No. It was already an issue getting an anesthesiologist. So okay.
The next morning, I dressed in my most fashionable scrubs and joined My New Surgeon Friend Laura. We rode to the hospital in the normal Dominican way, which means we were loaded into the back of a pick up truck.
When we got to the hospital we got a nice tour. It was sunny, shiny, and new.It was full of activity. It was missing a few walls and doors. A bird flew in. The nurses wore mint green polyester outfits with tiny white hats. I'm not sure why they were employed, because I basically never saw one. In the OR there were fly swatters.
We met our on-loan anesthesiologist. We said Hi and he waved back, with his one arm. Because the other arm was broken. We had a one armed anesthesiologist. During our tour, we learned that if any patient developed blood pressure higher than 210/150 to call Sue. Who Sue is or how to call her was not explained.
My New Surgeon Friend Laura reacted with amazing composure. She simply said "We are here to help. Let do the best we can with that we got." That became my motto.
I was asked to pre and post op care. We had met up with a team from Yale who were super excited to do some random surgeries with us, and they had an experienced scrub nurse. So I did vitals, medicated my patients, and put in IVs. These tasks were harder than expected for a few reasons including:
1. I had given New Medical Student Friend Caitlin my bag o trix. When I left good old america, i had packed an amazing kit with my otoscope, bp cuff, thermometer, bandages, cartoon stickers, and other VITAL things. Figuring these would all be at the hospital, I sent it to the shanty-town. It quickly became apparently all the bag o trix materials I so casually discarded were not readily available in my new situation. I was able to haggle a thermometer from a very frosty medical person whose position i never figured out (nurse? med assistant? DIRECTOR OF THE HOSPITAL?!). I was handed a mercury thermometer and a baby food jar filled with rubbing alcohol for cleaning between uses.
2. If you've never attempted IV insertion in a developing country, you should read up about it before you go. Imagine my surprise/desperation/panic when I realized that no, we hadn't packed IV insertion kits in the massive pile of other shit we brought. I once again had to haggle them from Snow Queen Hospital Lady. And they had no flushes or extension sets. I was given another baby food jar to disinfect the skin.
3. EVERYONE BLEW Their LINES. Constantly. I was having a meltdown. Giving meds is impossible when there is no access port and literally no access in the line. The Snow Queen came to help me. Her method was to literally slap the patient. I mean she slapped them left and right on both arms. I was shocked, an emotion I had basically experienced all day.
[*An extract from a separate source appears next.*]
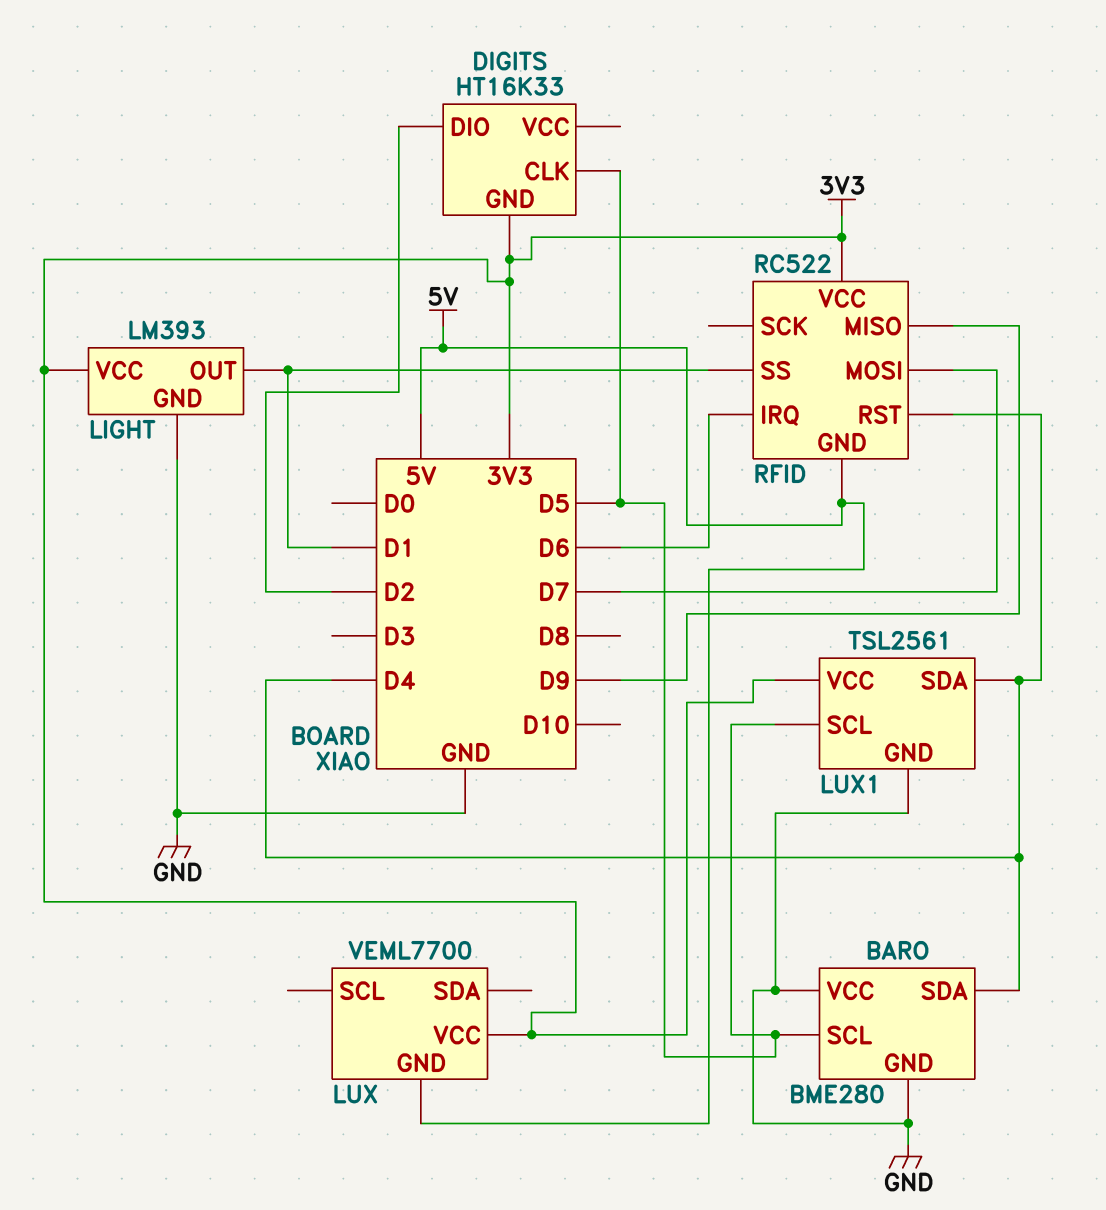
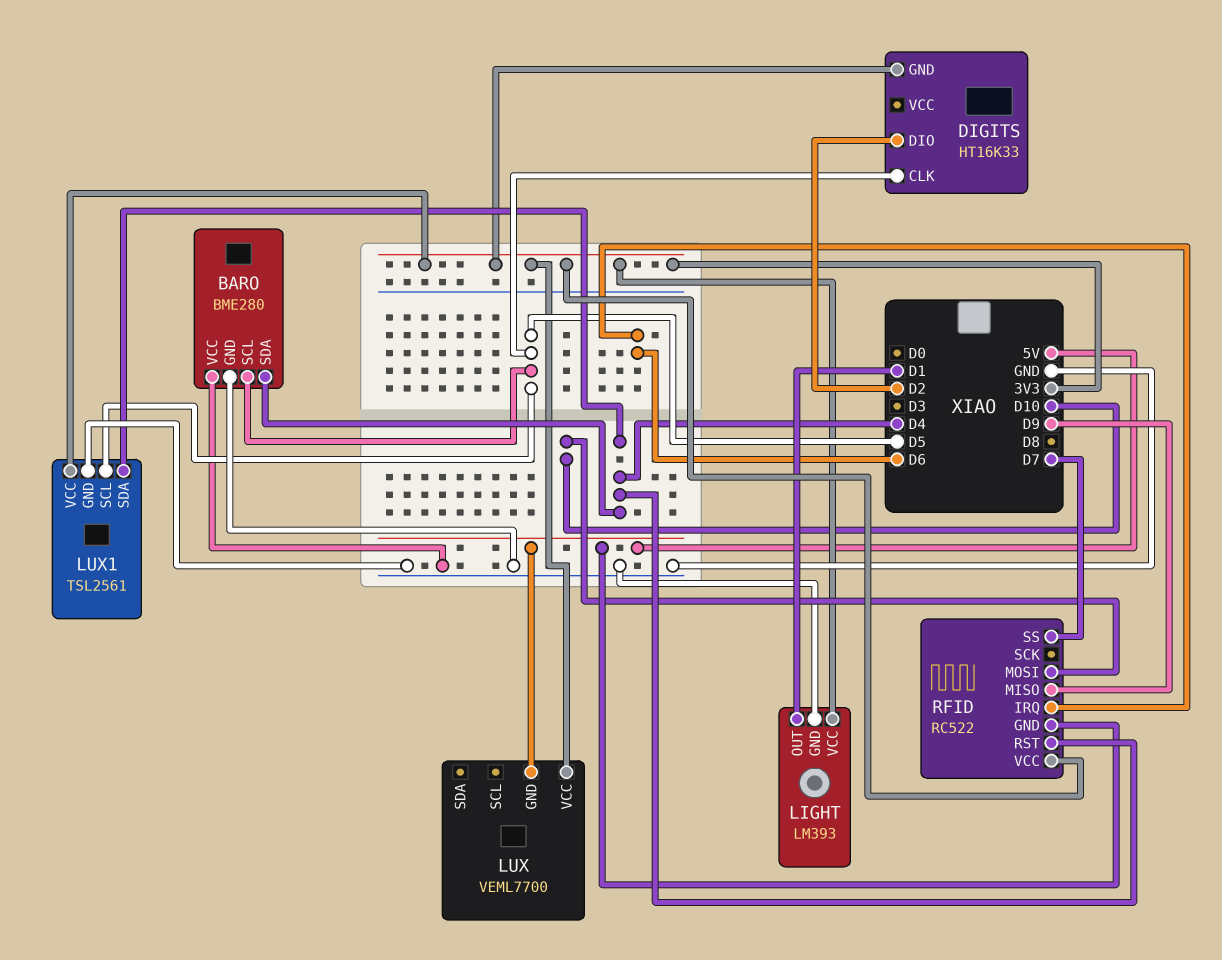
RFID pin MOSI: D7 -> D10
RFID pin SS: D1 -> D7

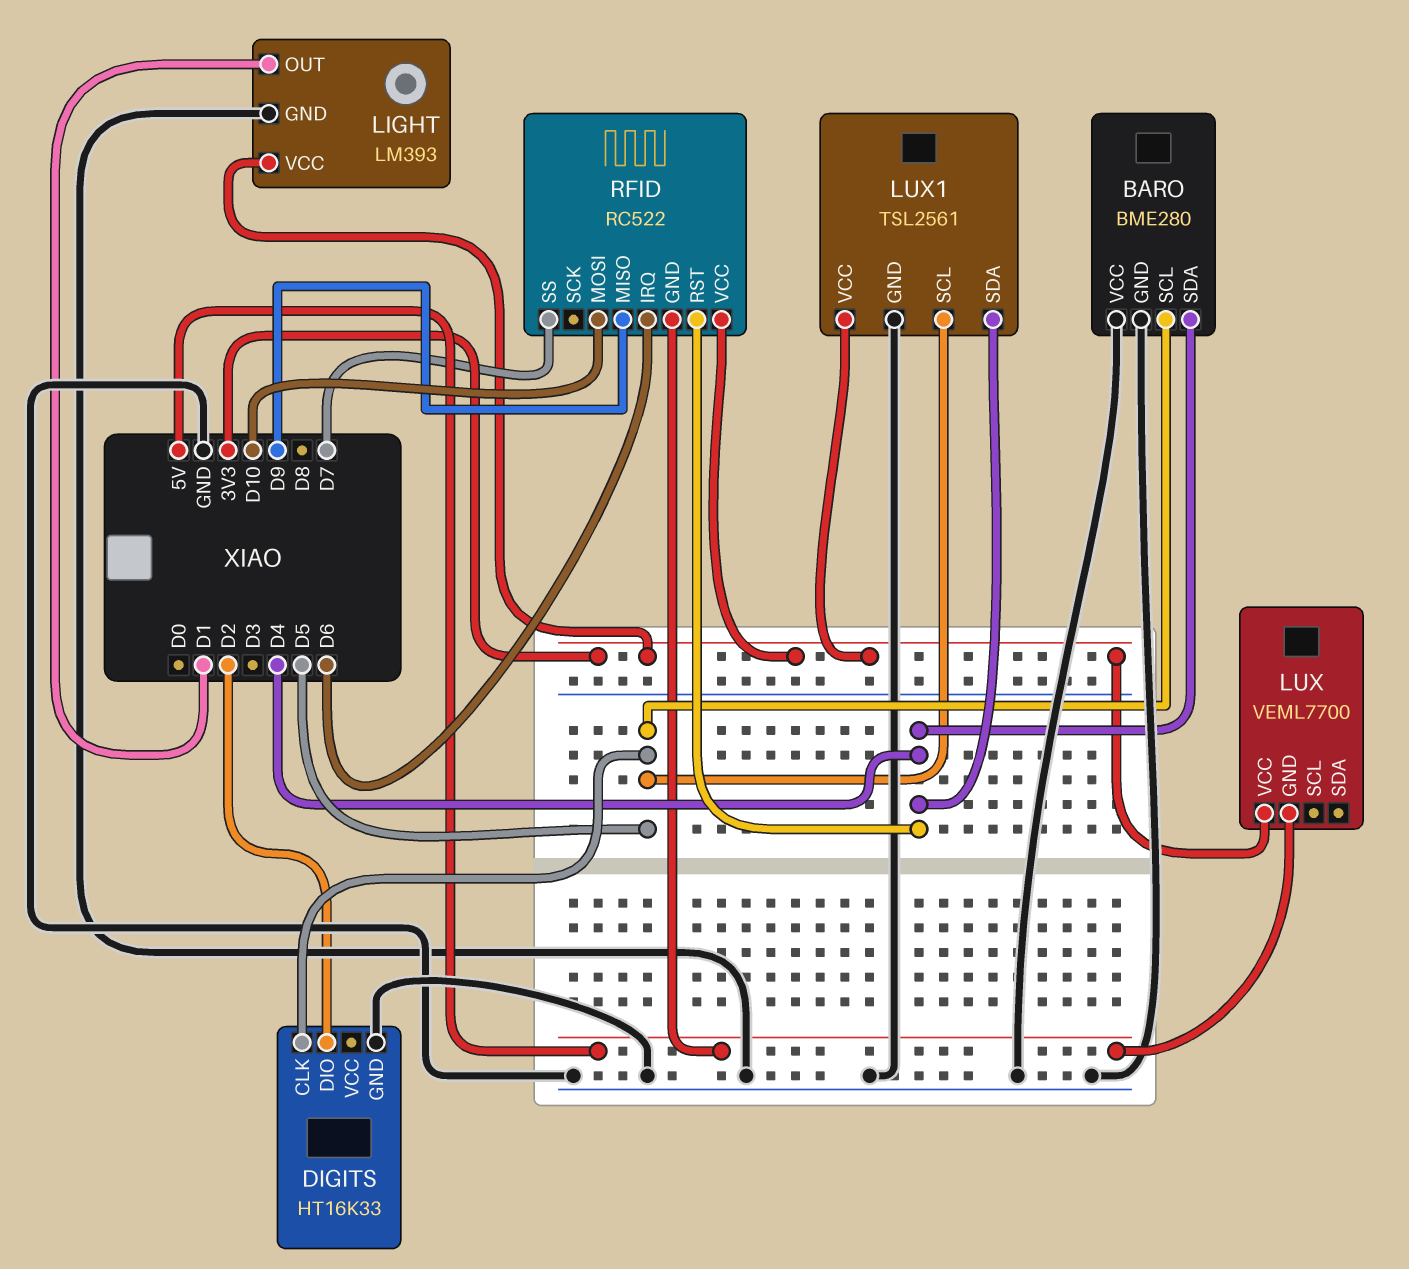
DIGITS pin GND: 3V3 -> GND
She explained that slapping releases histamine and makes the vessels swell. I nodded like ooooh of course.

The day progressed with more mishaps that I;ve ever made. It was a constant comedy of awful. I quickly became known as the wasteful American because I required two sheets per bed. And the sheets were too small, so I would tuck in three corners, pull on the fourth, then another would pop out, OVER AND OVER. My translator was a great lady, but an awful translator because she would often forget I couldn't speak cereole and just stop translating for me. I'm not sure the nature of her position because I also saw her changing the drip rates on my IV lines. In American NO ONE TOUCHES MY LINES.
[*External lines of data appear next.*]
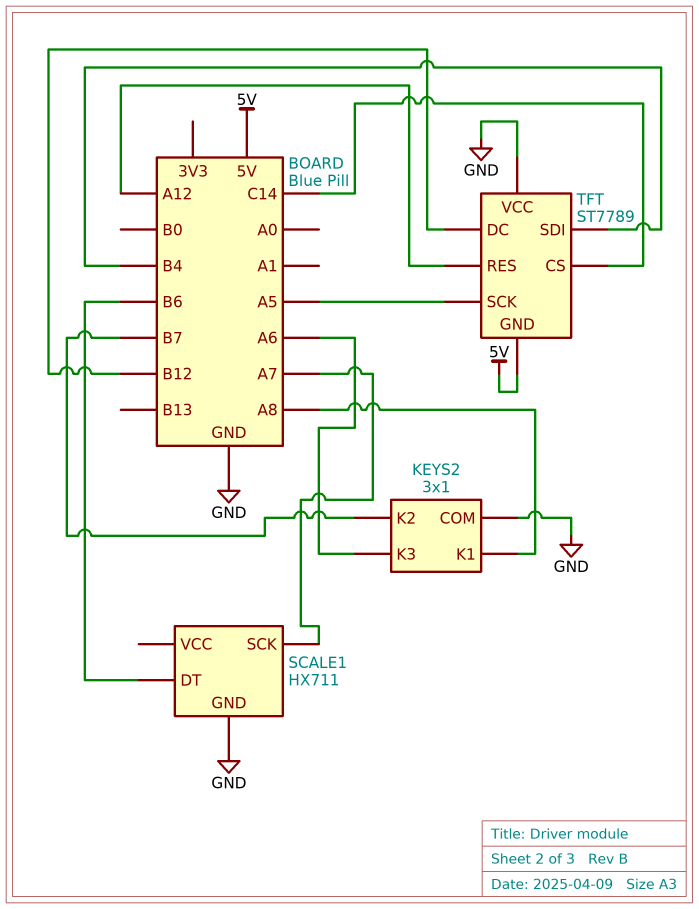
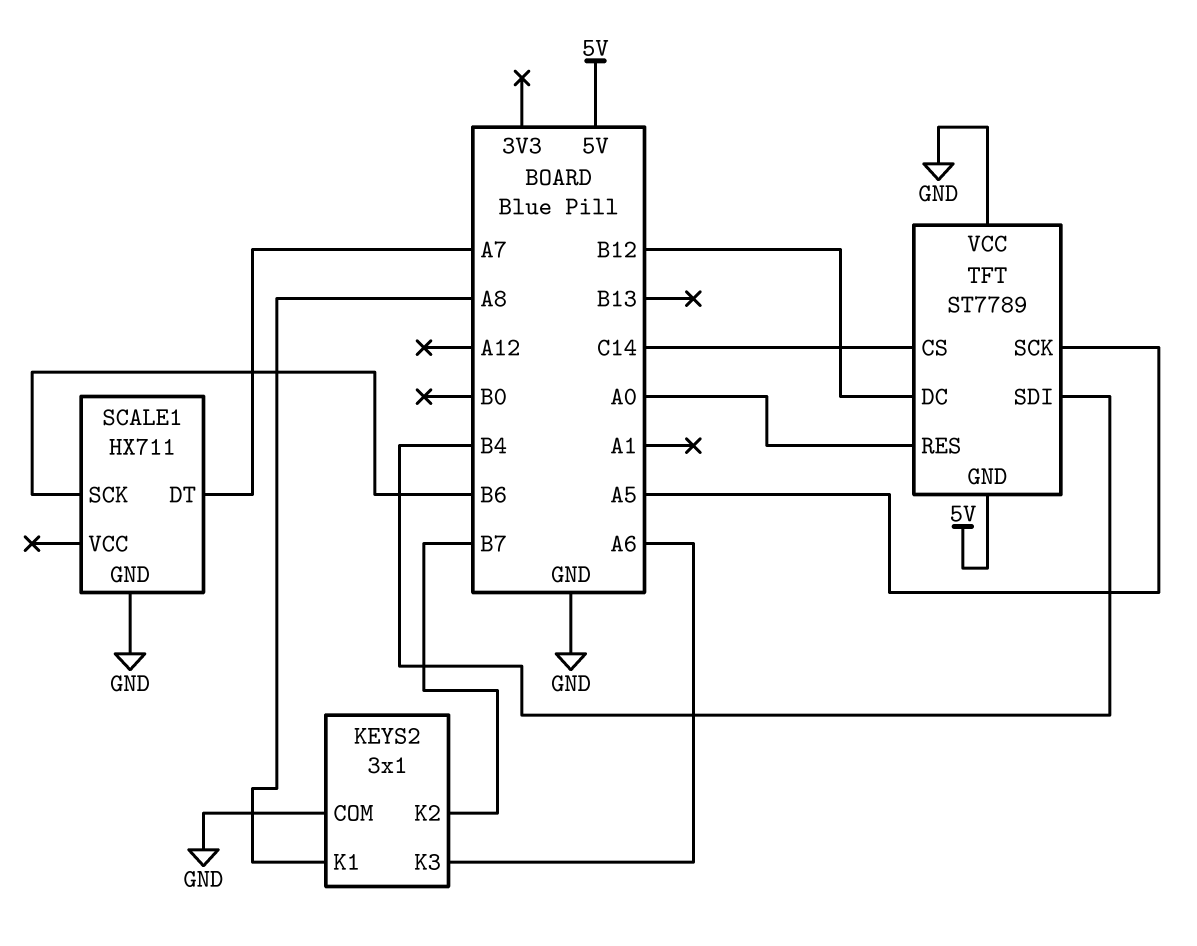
SCALE1 pin DT: B6 -> A7
SCALE1 pin SCK: A7 -> B6
TFT pin RES: A12 -> A0

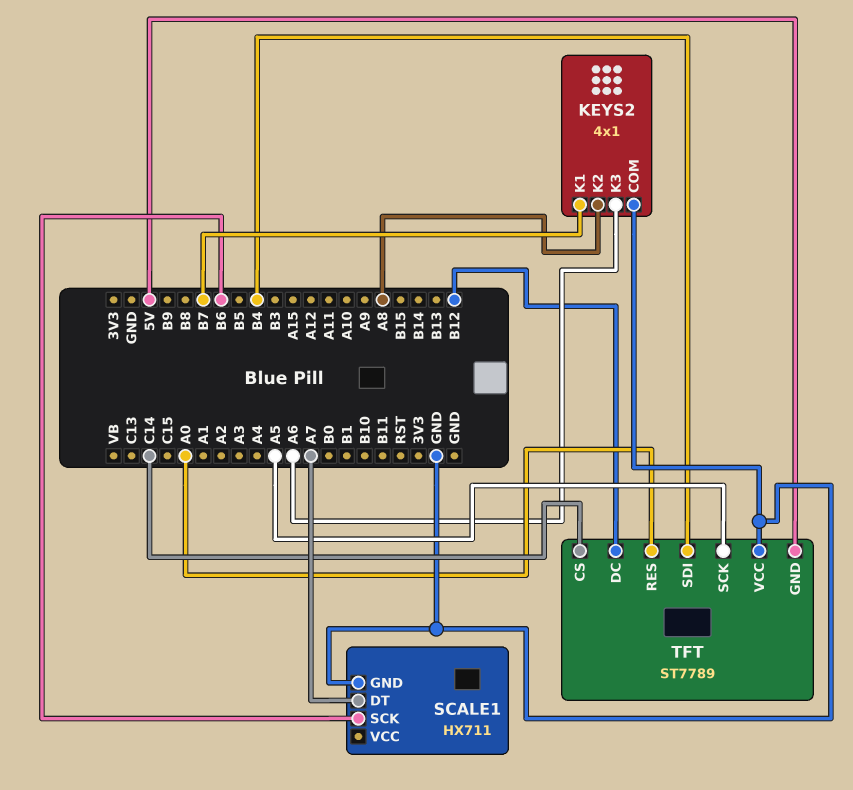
KEYS2: 3x1 -> 4x1
KEYS2 pin K1: A8 -> B7
KEYS2 pin K2: B7 -> A8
(Here is my JD-style internal monologue)
After, when I considered the day in the Dominican I realized why I found it so hard to adapt to this free style medical care. i mean, yes it was utterly ridiculous. But I seemed to have a more difficult time just going with the flow that everyone else. I realized it's because as a new nurse and a new student and a new EVERYTHING the one area I find comfort in is in absolutes. I relish control and knowledge and doing everything by the book. In the Dominican, I was cut off from my top of the line supplies, my piles of books, AND MY IPHONE FOR GOD'S SAKE. I had to rely on only my best efforts, and that's always scary.



Obviously I didn't bake anything there. I couldn't even drink the water.